Mit Mahnungen wegen nicht bezahlter Verpflichtungen fing es an. Katja vereinbarte kleinere Raten, die sie aber bereits nach zwei Monaten nicht mehr einhalten konnte. Das Krankengeld reicht einfach nicht und die Miete will ja auch bezahlt werden. Da fing es an. Mahn- und Vollstreckungsbescheide kamen ins Haus, dann wurde ihr Girokonto gepfändet. Nun will auch noch der Gerichtsvollzieher kommen. Wie konnte das so schnell passieren?

Katja vertraut sich einer Freundin an, die ihr den Tipp gibt, sich an die Schuldner- und Insolvenzberatungsstelle des AWO Kreisverband Harz e.V. zu wenden. Nach einiger Überwindung vereinbart sie einen Termin.

In diesem ersten Gespräch sichten die Berater*innen die mitgebrachten und sortierten Unterlagen der Klientin. Sie verschaffen sich einen Überblick über die Situation und ordnen die Schulden in verschiedene Kategorien ein. Beispielsweise sind Versandhausschulden anders zu bewerten als Mietrückstände oder offene Unterhaltszahlungen. Außerdem werden die Einkommens- und Vermögensverhältnisse beleuchtet. Gibt es Besonderheiten, die zu beachten sind? Dazu zählen Kraftfahrzeuge, Immobilien und vermögensbildende Versicherungen.

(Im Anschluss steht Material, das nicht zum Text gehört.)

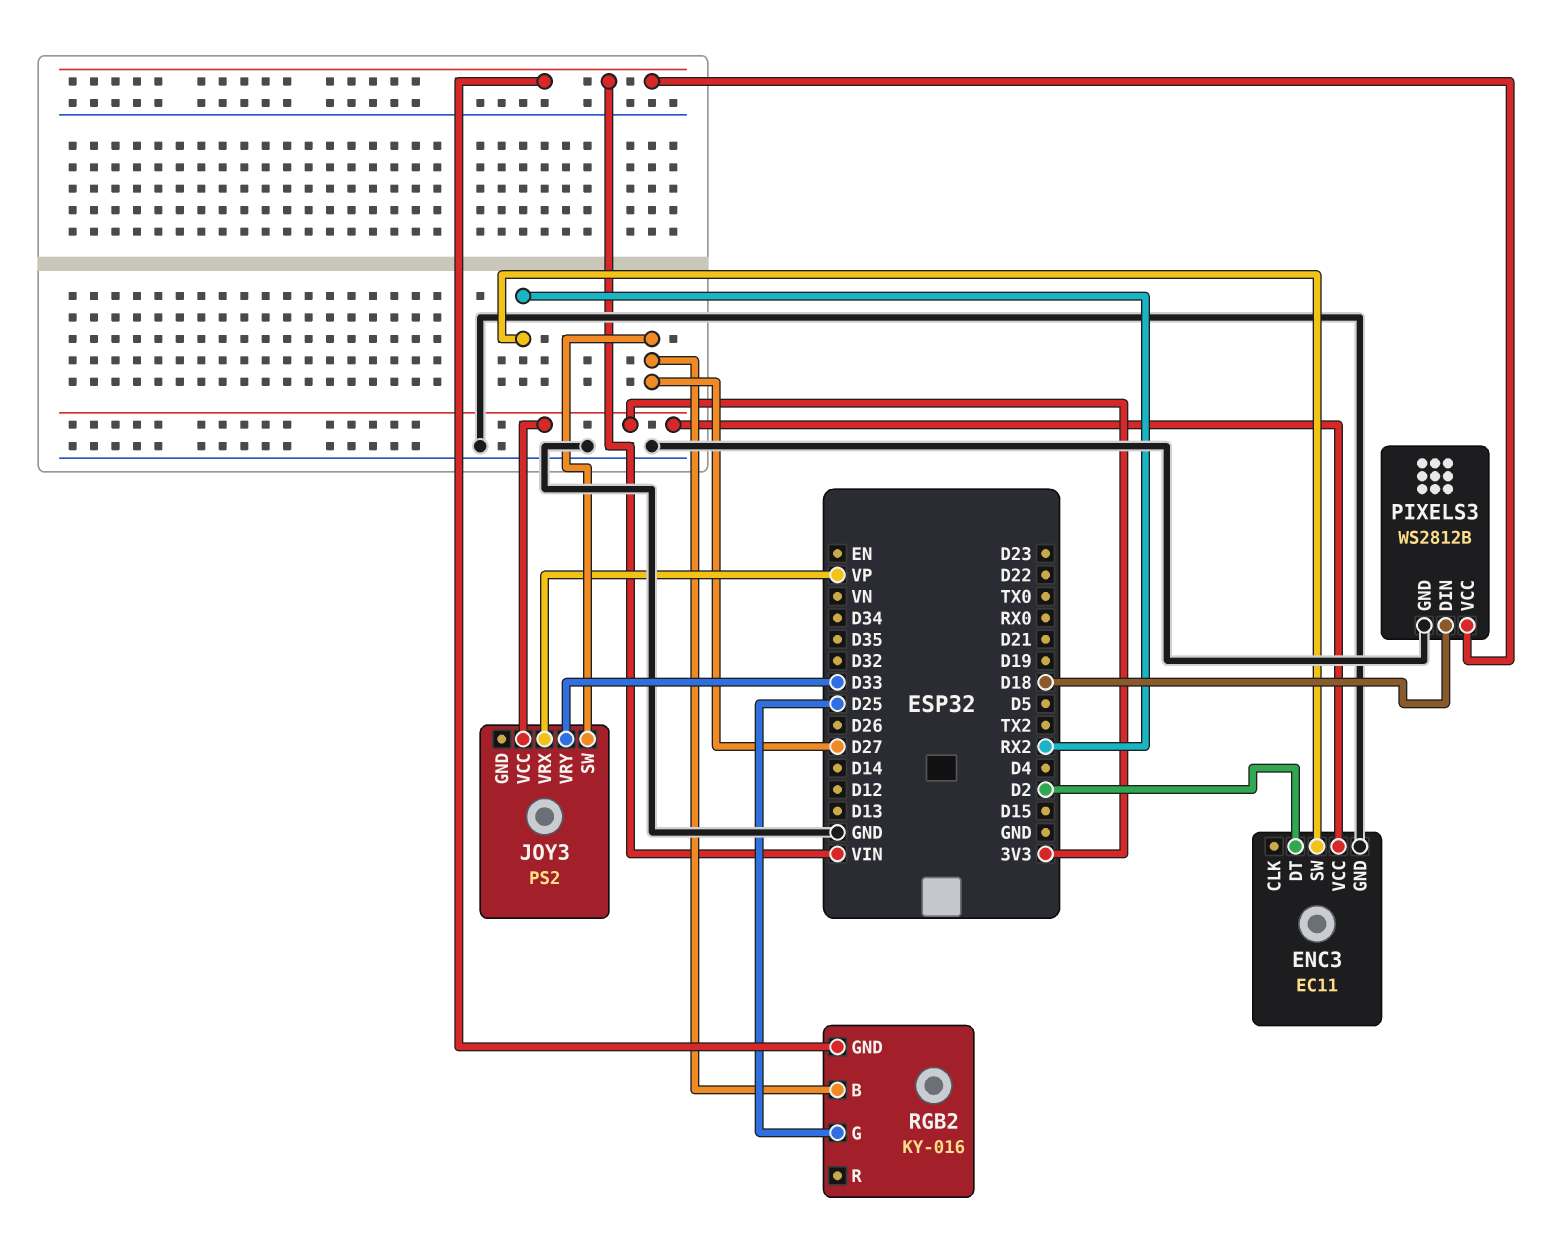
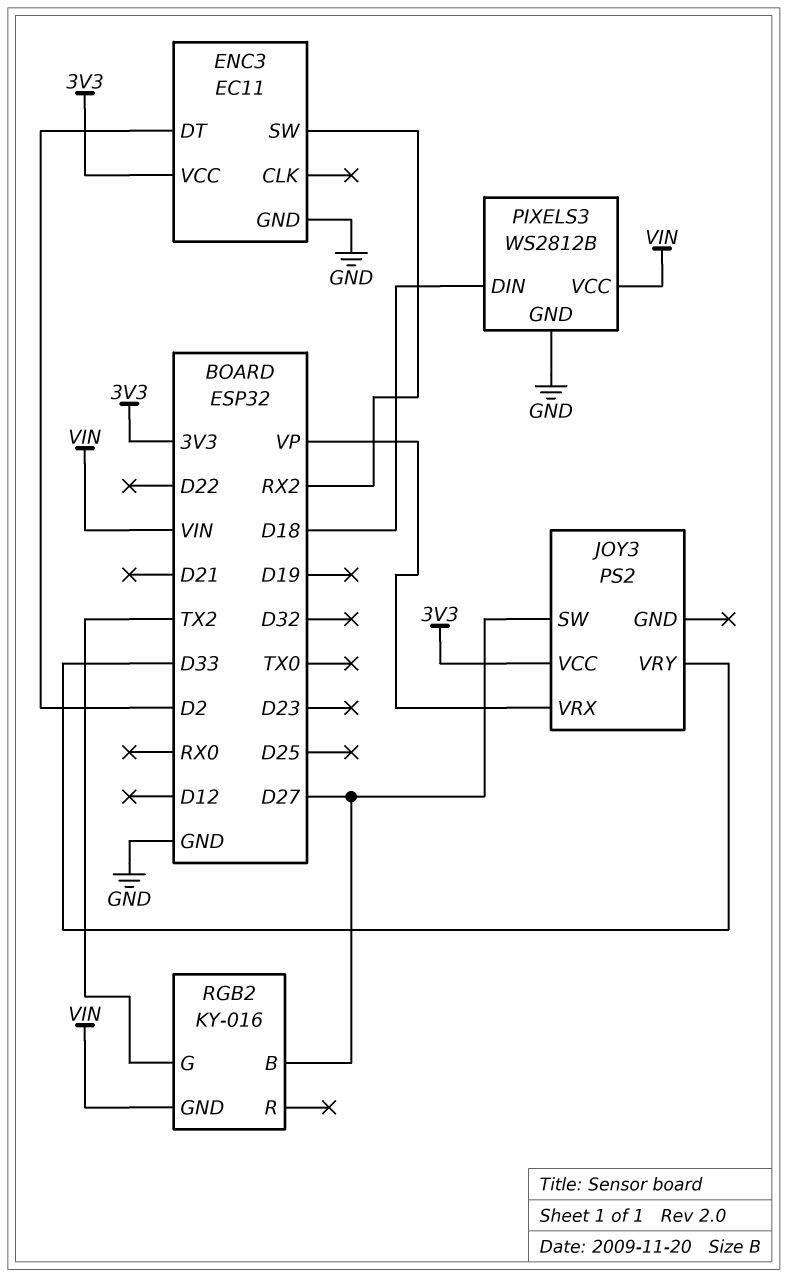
RGB2 pin G: D25 -> TX2

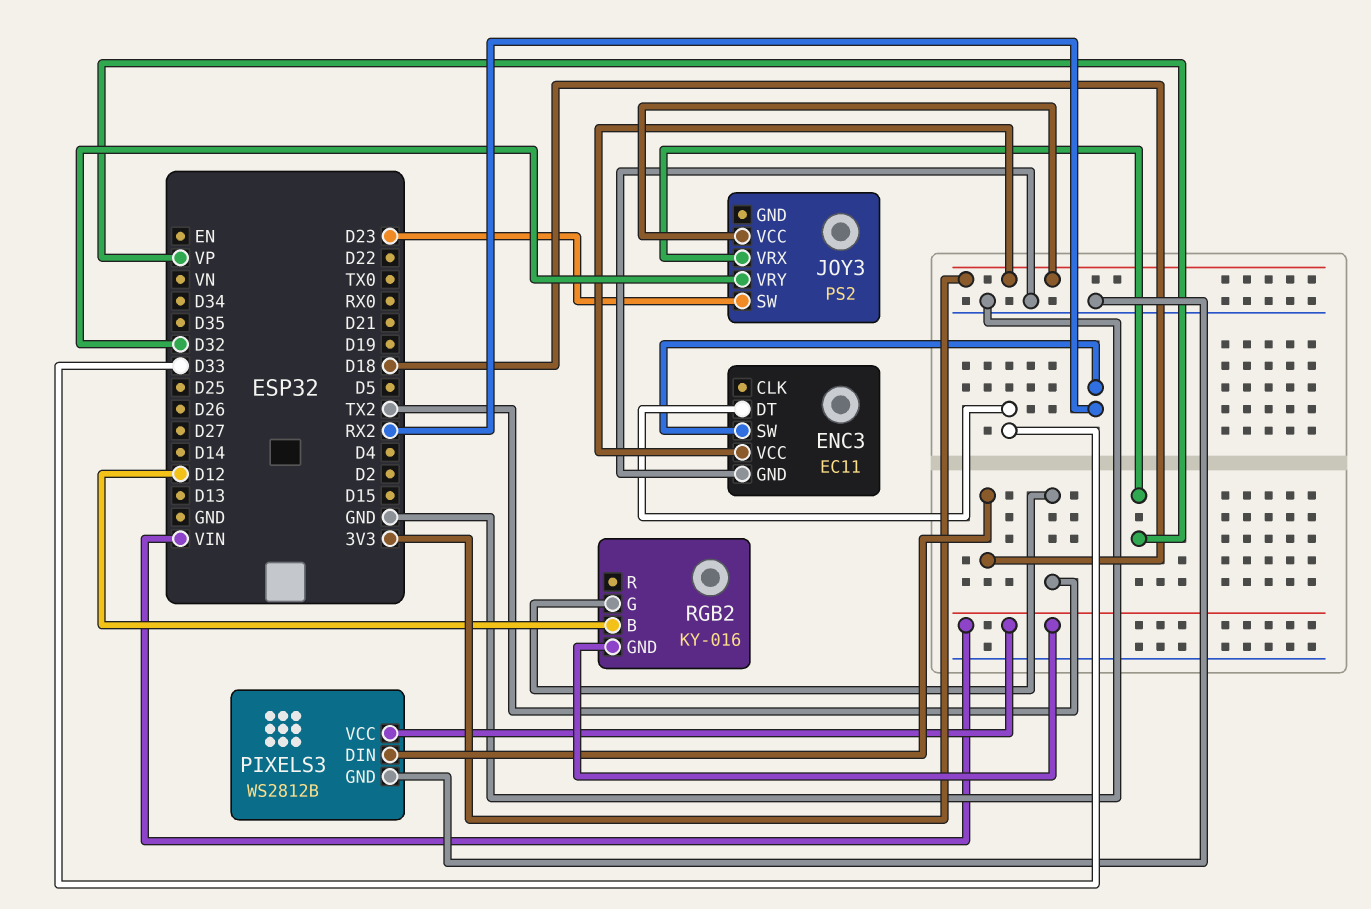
ENC3 pin DT: D2 -> D33
JOY3 pin SW: D27 -> D23
JOY3 pin VRY: D33 -> D32
RGB2 pin B: D27 -> D12

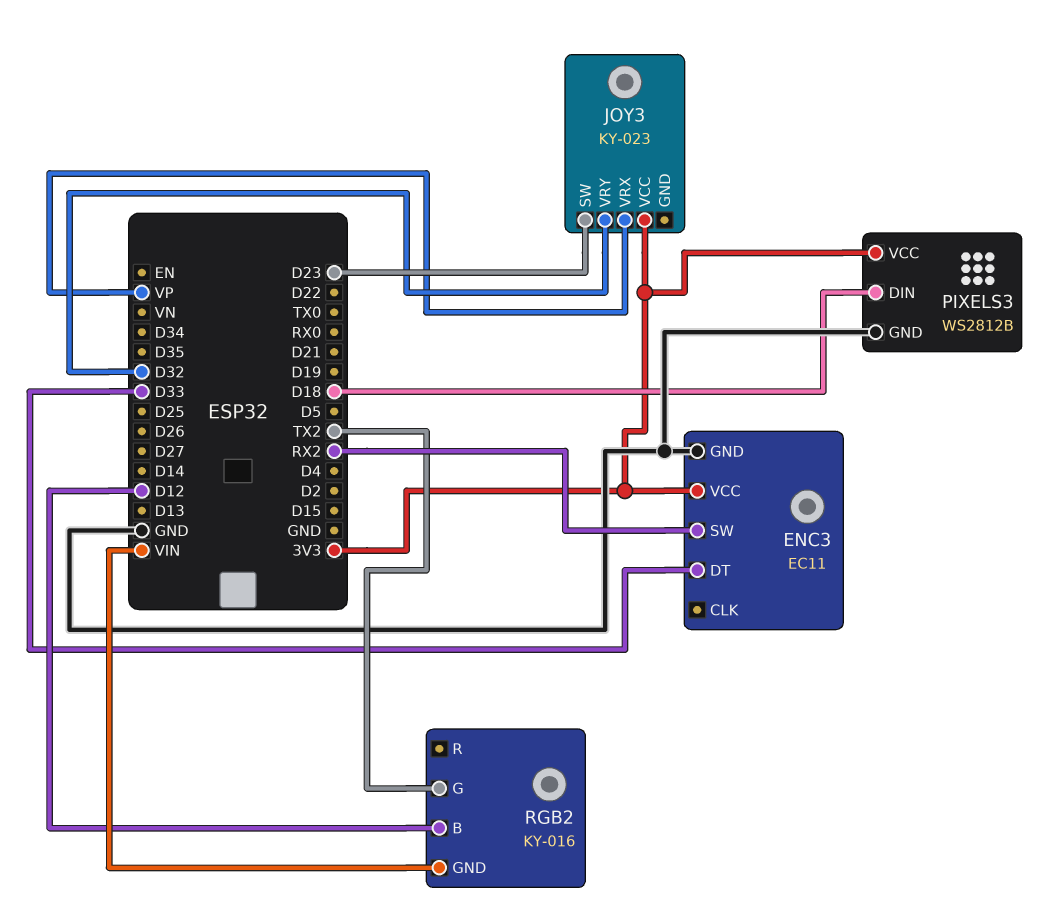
JOY3: PS2 -> KY-023
PIXELS3 pin VCC: VIN -> 3V3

Die Beraterin bestätigt, was Katja selbst befürchtet hat. Finanziell gibt es keinen Spielraum, um die Ratenzahlungen wie vereinbart zahlen zu können. Das Geld reicht tatsächlich nur zum Bestreiten der lebensnotwendigen Ausgaben wie Miete, Strom und die sonstigen Fixkosten.

Als einziger Ausweg bleibt die Privatinsolvenz mit Restschuldbefreiung. Dies bedeutet, dass die vorhandenen Schulden nach dem Ablauf von derzeit drei Jahren nicht mehr weiterbezahlt werden müssen. Die Gläubiger, sprich diejenigen denen Geld geschuldet wird, dürfen die Schulden nicht mehr eintreiben durch Inkassounternehmen oder gerichtliche Beschlüsse.

Dem Antrag auf Eröffnung des Privatinsolvenzverfahrens geht zunächst eine Vorarbeit der Berater*innen voraus. Dies kann einige Wochen oder auch bis zu sechs Monate dauern. Die Zeitspanne hängt unter anderem von der Art der Schulden und von der Rückmeldung der Gläubiger ab. Ein wichtiger Faktor dabei ist auch, inwieweit der/die Klient*in selbst einen Überblick über die Schuldensituation hat.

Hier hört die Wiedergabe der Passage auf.